During the Edo Period, Okazaki flourished as an important castle town on the Tokaido Highway, the principal route between Kyoto and Ieyasu’s stronghold, Edo (modern-day Tokyo). However, the abolition of the feudal system in 1868 and the samurai caste in 1876 led to the demolition of Okazaki Castle in 1873, leaving only the moat and stone walls. The castle’s main keep, annex, and well-house were reconstructed in ferro-concrete in 1959.
Today, the Okazaki Castle’s grounds are a lush park popular for cherry blossom and wisteria viewing. The site includes the striking Otemon gate, impressive stone walls, statues of Ieyasu and Honda Tadakatsu, Japan’s oldest municipal Noh theatre, various shrines, eateries, an ancient teahouse, and a monument to the Alamo.
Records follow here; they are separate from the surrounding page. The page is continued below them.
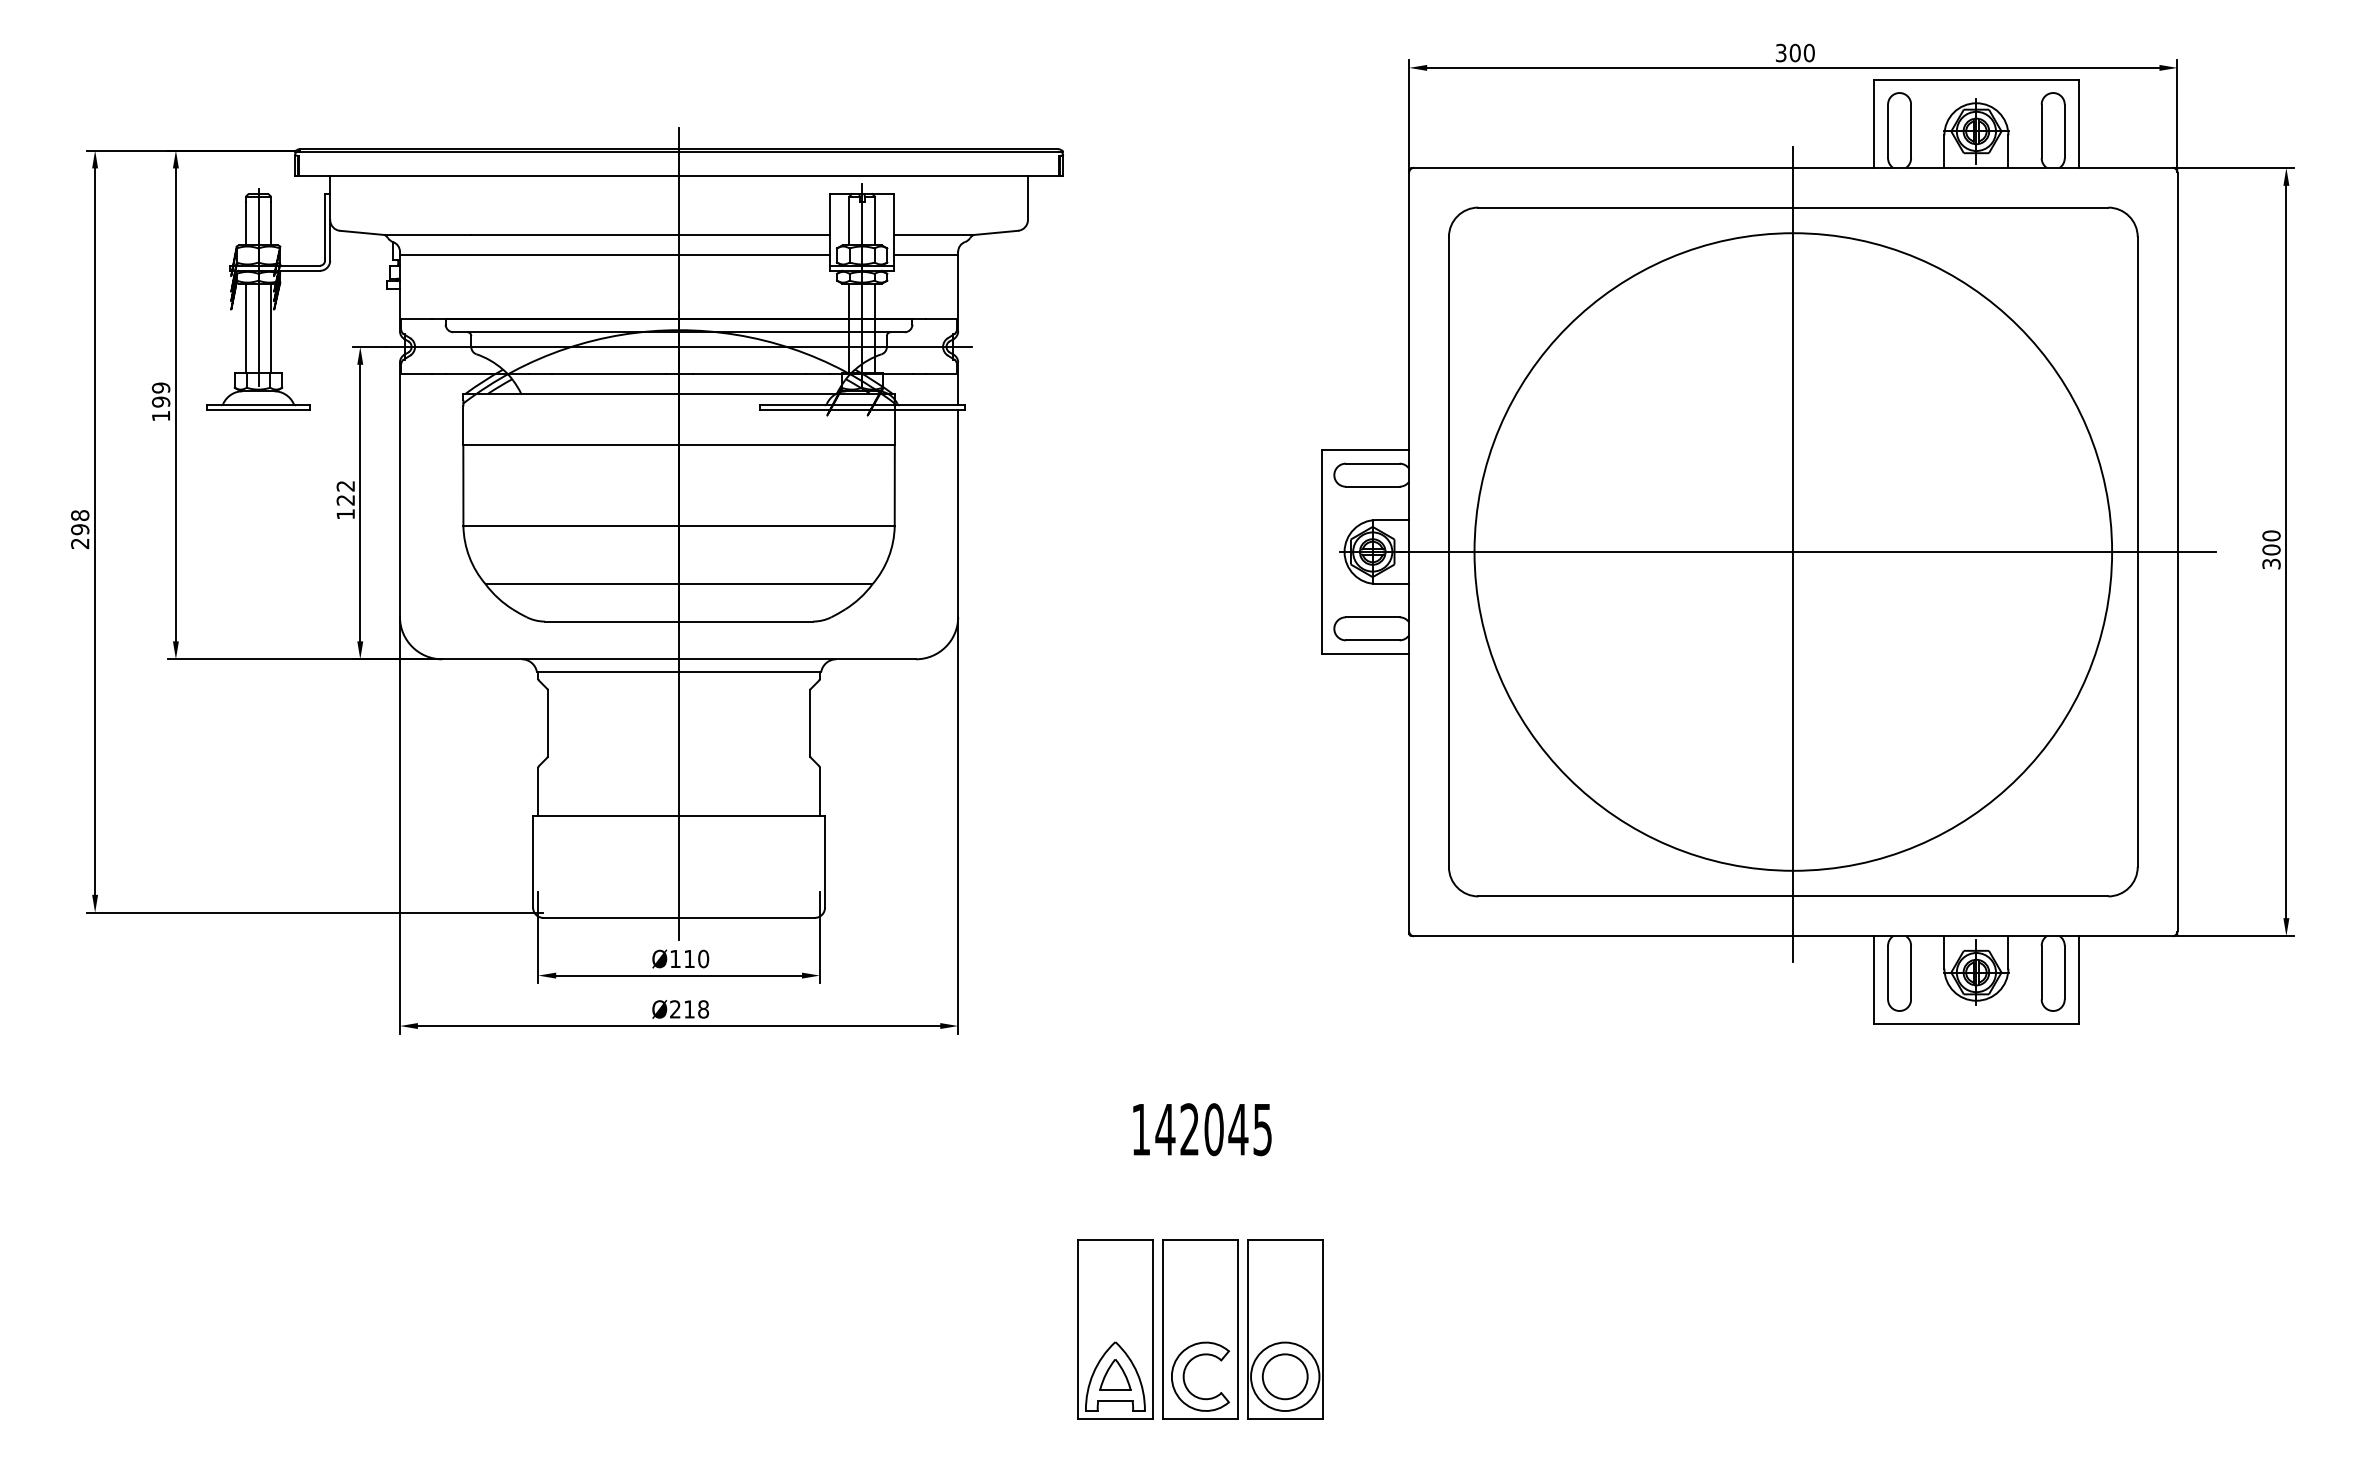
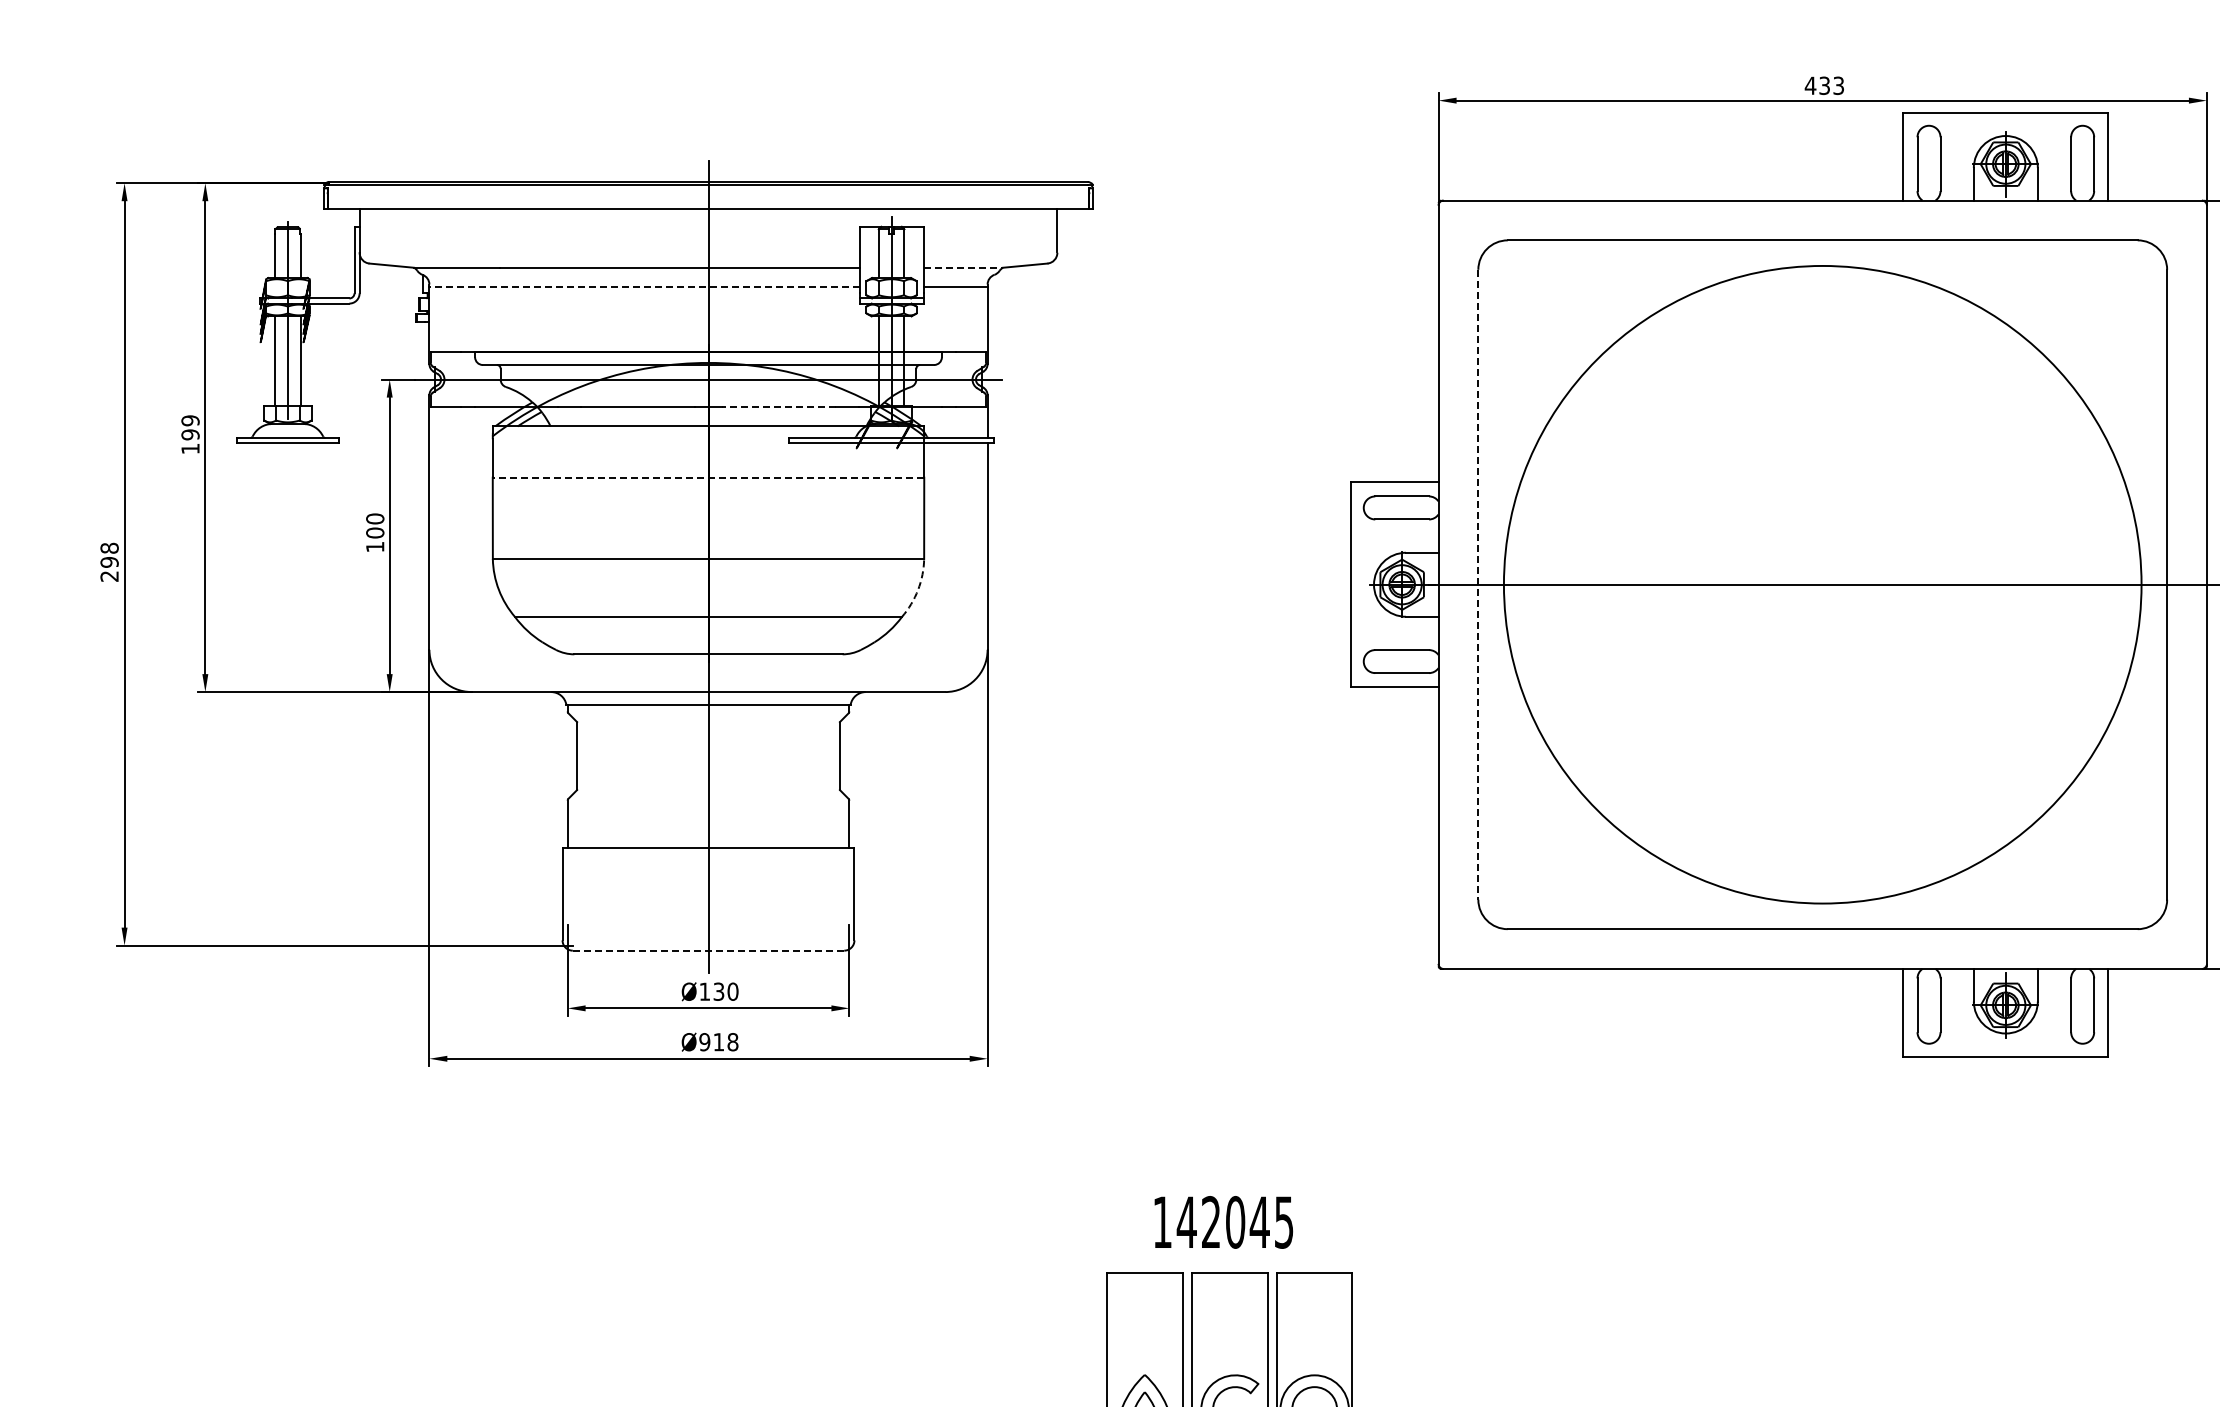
text: (1794, 52) -> (1823, 85), 300 -> 433
line: (933, 235) -> (962, 268), solid -> dashed
line: (614, 254) -> (643, 287), solid -> dashed
line: (749, 374) -> (778, 407), solid -> dashed
line: (679, 444) -> (708, 477), solid -> dashed
text: (345, 492) -> (374, 525), 122 -> 100
line: (1448, 552) -> (1477, 585), solid -> dashed
line: (1793, 554) -> (1822, 587), removed
arc: (888, 557) -> (917, 590), solid -> dashed
line: (679, 917) -> (708, 950), solid -> dashed
text: (689, 958) -> (718, 991), Ø110 -> Ø130
text: (674, 1009) -> (703, 1042), Ø218 -> Ø918
text: (1202, 1129) -> (1223, 1222), moved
The Ieyasu and Mikawa Bushi Museum offers further insights into the area’s history, and visitors might encounter the Great Ieyasu Aoi Busho Tai performing samurai.
The castle keep now houses a museum with samurai armor, weapons, local history exhibits, and an observatory offering panoramic views of the Mikawa region.
Komaki Castle, with its historical significance and picturesque setting, offers a fascinating glimpse into Japan’s rich past. Perched atop an 86-meter hill, it provides a commanding view of the Nobi Plain and is located near the former Nagoya International Airport, now known as Komaki Airport. Although smaller than other reconstructed castles, its allure for history and castle enthusiasts is undeniable.
The castle’s origins date back to 1563 when Oda Nobunaga established it as an alternative to Kiyosu Castle. Notably, it was his third castle after his birthplace in Nagoya and served as his headquarters until 1567, following his conquest of the Mino province.
After Nobunaga’s death, Komaki Castle became the focal point of the Battle of Komaki and Nagakute in 1584. This conflict, initiated as a siege, pitted Nobunaga’s general, Toyotomi Hideyoshi, against his former ally, Tokugawa Ieyasu.
Today, the mountain and its surroundings, spanning about 21 hectares, are preserved as a National Historical Site, transformed into a verdant park. The reconstructed three-story castle, completed in 1968, blends modern concrete construction with historical design. Despite limited English information and modest displays, the castle offers intriguing relics and an informative diorama of the historic battle. While it may not rival Inuyama Castle in grandeur, Komaki Castle’s charm lies in exploring its remnants, like stone walls and ancient wells. The panoramic views from the top, coupled with a stroll through the woods, make for a delightful experience. Particularly noteworthy is the springtime cherry blossom and the presence of the rare Persea tree.